Direito Dos Contratos I
Direito Dos Contratos I
Direito Dos Contratos I
A COMPRA E VENDA
Partindo para a noção de compra e venda, prevista no artigo 874º, é possível distinguir
dois elementos essenciais, que correspondem aos dois efeitos essenciais da compra e
venda (879º):
Efeito real: transferência da propriedade de uma coisa ou direito (transferência
da titularidade de um direito).
Efeitos obrigacionais: a. Obrigação de pagamento do preço. b. Obrigação
(pendente) sobre o vendedor de entregar a coisa vendida. Dentro destes limites
estabelecidos pelo Código, o fundamental é o princípio da liberdade contratual,
que se encontra consagrado no artigo 405º. Note-se, no entanto, que para além
destes limites “gerais”, existem outros limites respeitantes ao objeto,
concorrência, proteção do consumidor.
VENDA A RETRO
A venda a retro, prevista no artigo 927º do Código Civil, consiste num contrato no qual
o vendedor reserva para si o direito de reaver a propriedade da coisa ou o direito
vendido, mediante a restituição do preço (o vendedor reserva para si a possibilidade de
resolver o contrato – no qual se aplicam os artigos 432º e ss.).

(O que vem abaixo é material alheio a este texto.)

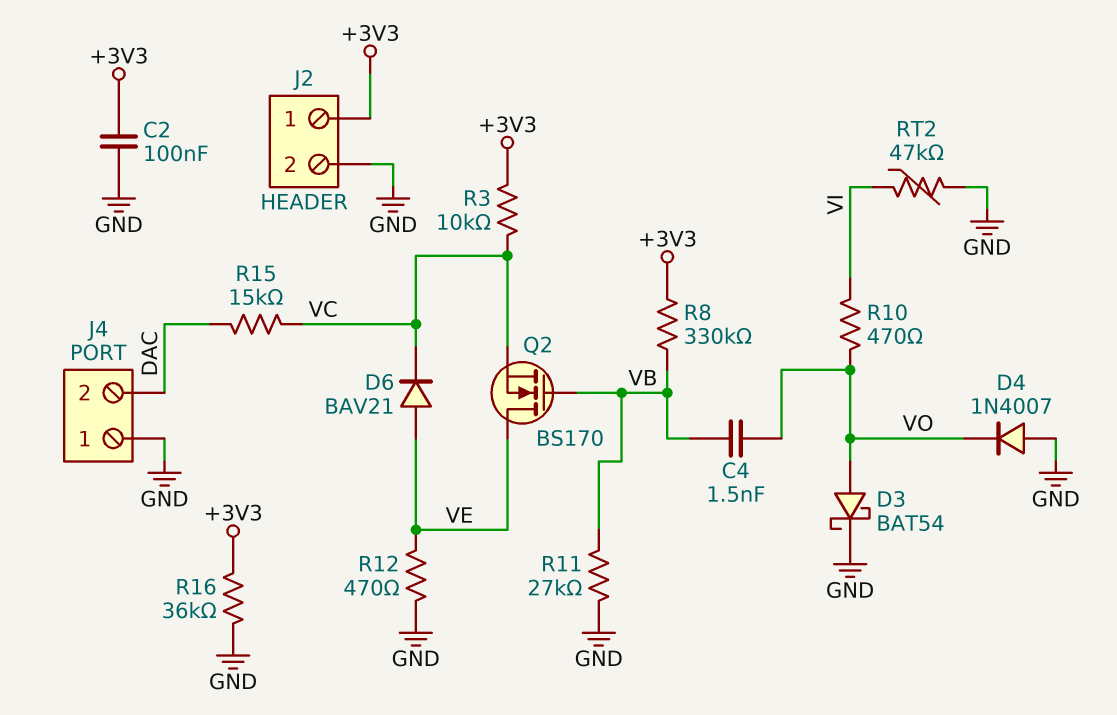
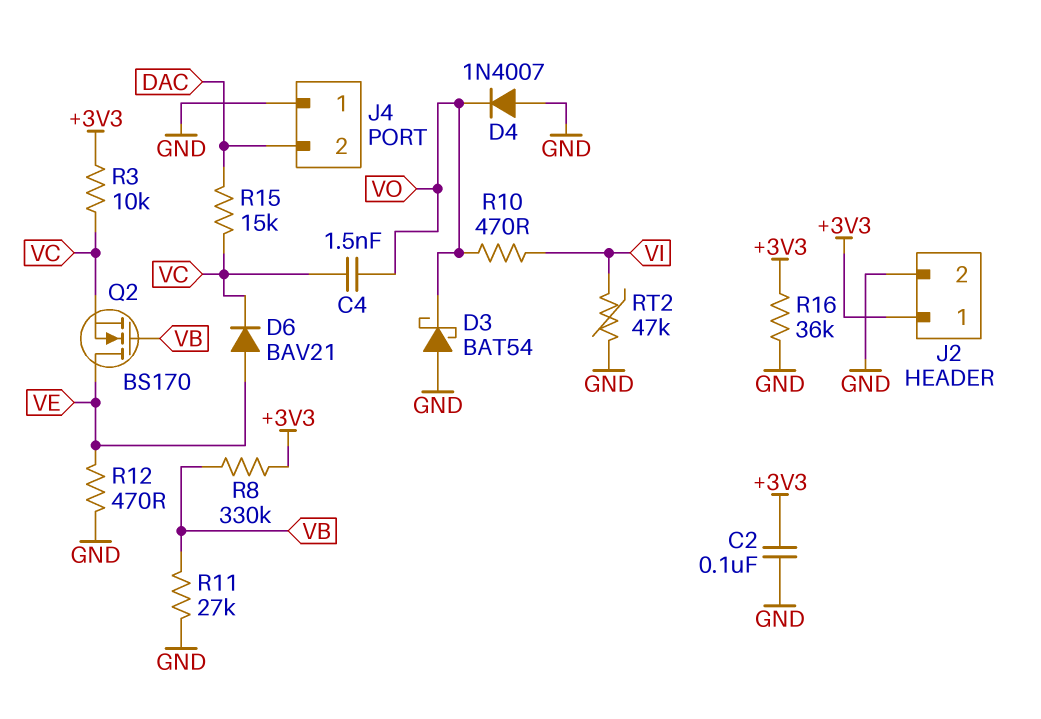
C4: 1.5nF (VB, VO) -> 1.5nF (VC, VO)
D3: schottky BAT54 (A VO, K GND) -> schottky BAT54 (A GND, K VO)

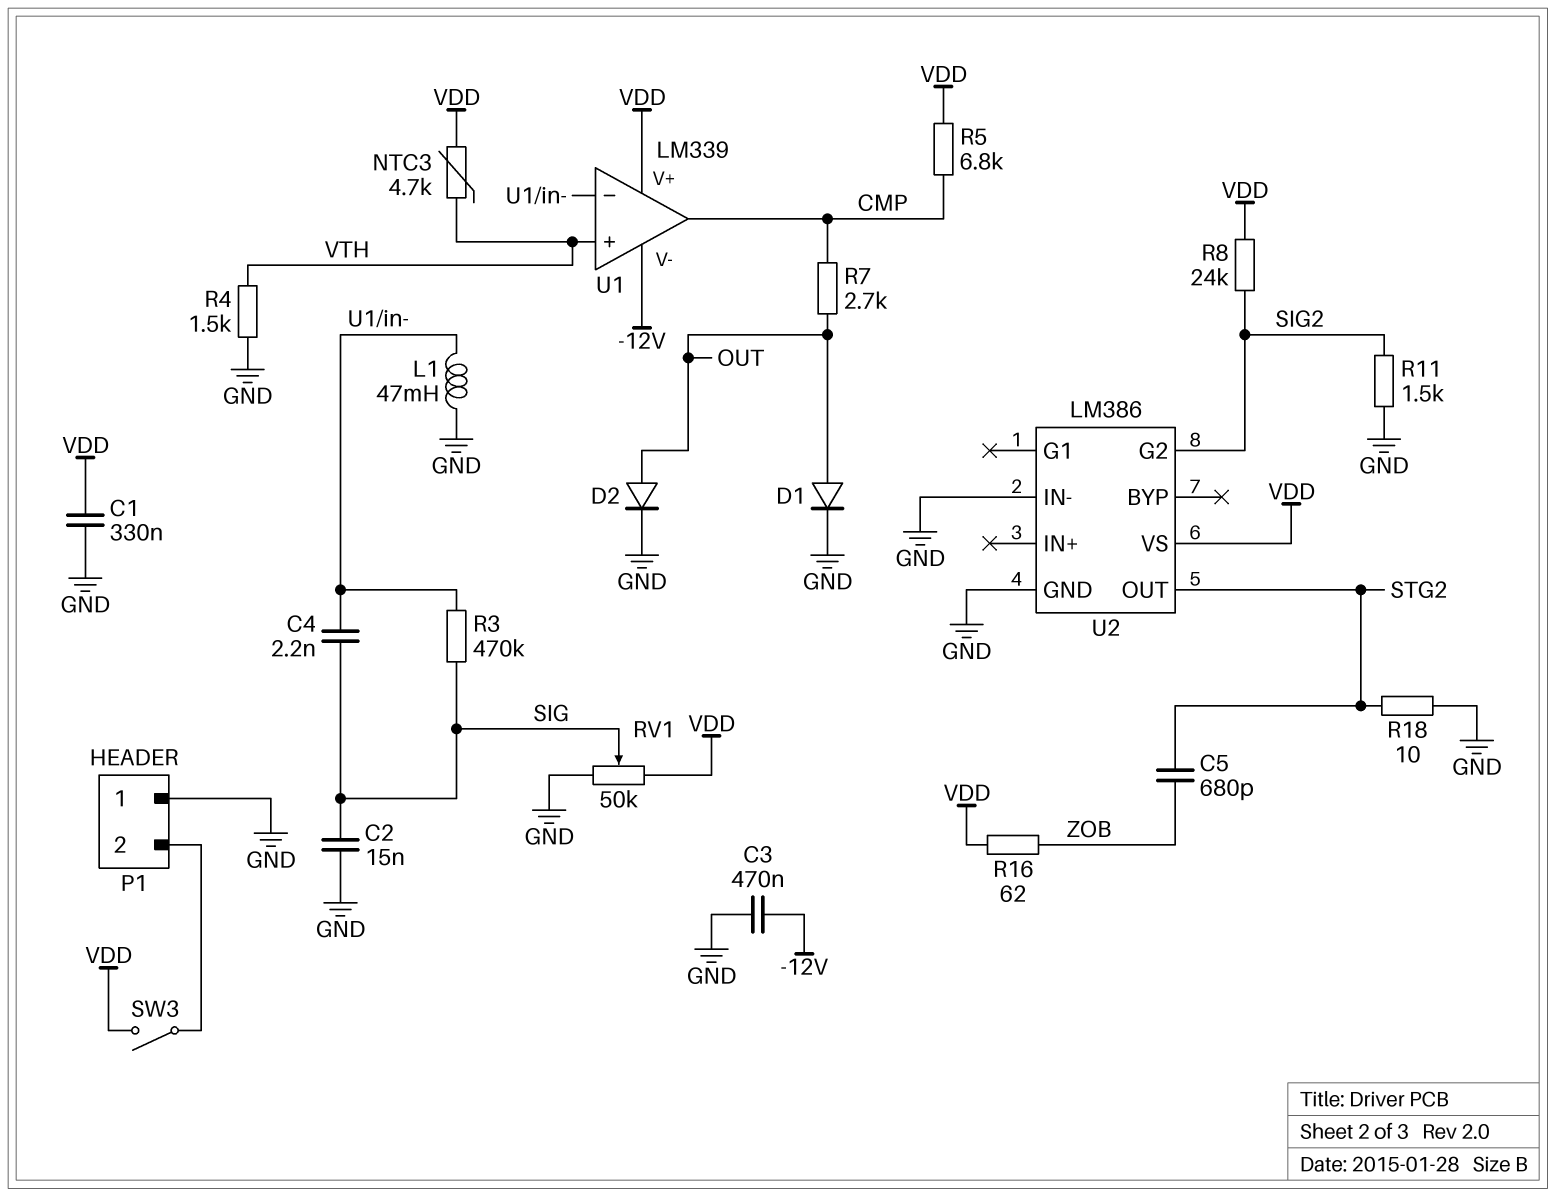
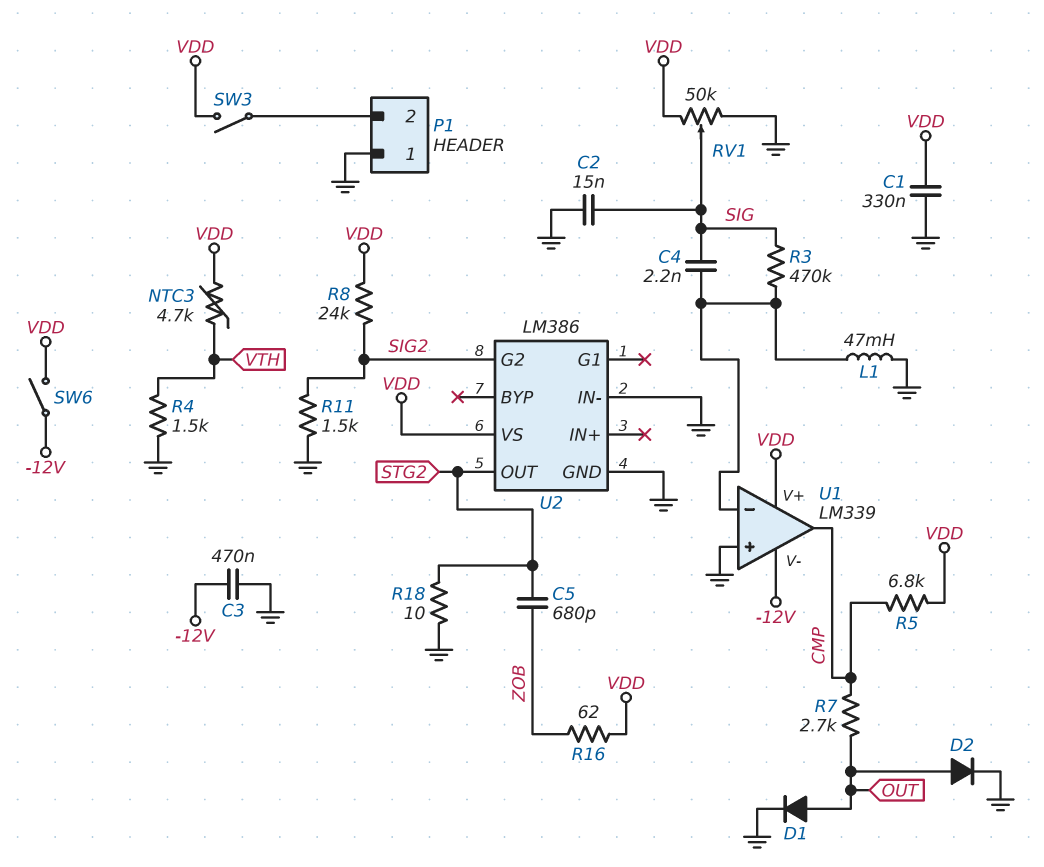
SW6: none -> switch (-12V, VDD)
U1 pin in+: VTH -> GND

Processam-se, em caso de o vendedor acionar este direito, os efeitos da resolução do
contrato: no caso de este não puder reembolsar o preço, o contrato não pode ser
resolvido.
Como distinguir, no entanto, a venda a retro do pacto de revenda/retrovenda?
(a) Venda a retro: uma única compra e venda, onde se estipula uma clausula acessória
que confere ao vendedor a faculdade de resolver o contrato.
(b) Pacto de revenda/retrovenda: verifica-se uma venda, por exemplo, de A a B, que,
no mesmo instante ou posteriormente, volta a vender a A.
a. Para a venda entre B e A (B volta a vender a A): aplicação das regras do contrato de
compra e venda e das perturbações – não há lugar à aplicação dos artigos 432º e ss.
PEDRO DE ALBUQUERQUE, para a justificação da figura, apresenta o seguinte
exemplo: Situação de quem, necessitando de dinheiro, não pretenda, todavia, valer-se
do crédito – por não desejar suportar os respetivos encargos – nem se desfazer
definitivamente dos seus bens. Em hipóteses como esta a venda a retro permite ao
vendedor a obtenção do dinheiro, conservando o direito e a esperança de recuperar os
bens vendidos O artigo 929º estabelece um prazo improrrogável para o exercício do
direito de resolução: dois ou cinco anos a contar da data da venda, consoante se trate de
bens móveis ou imóveis, salvo estipulação em contrário.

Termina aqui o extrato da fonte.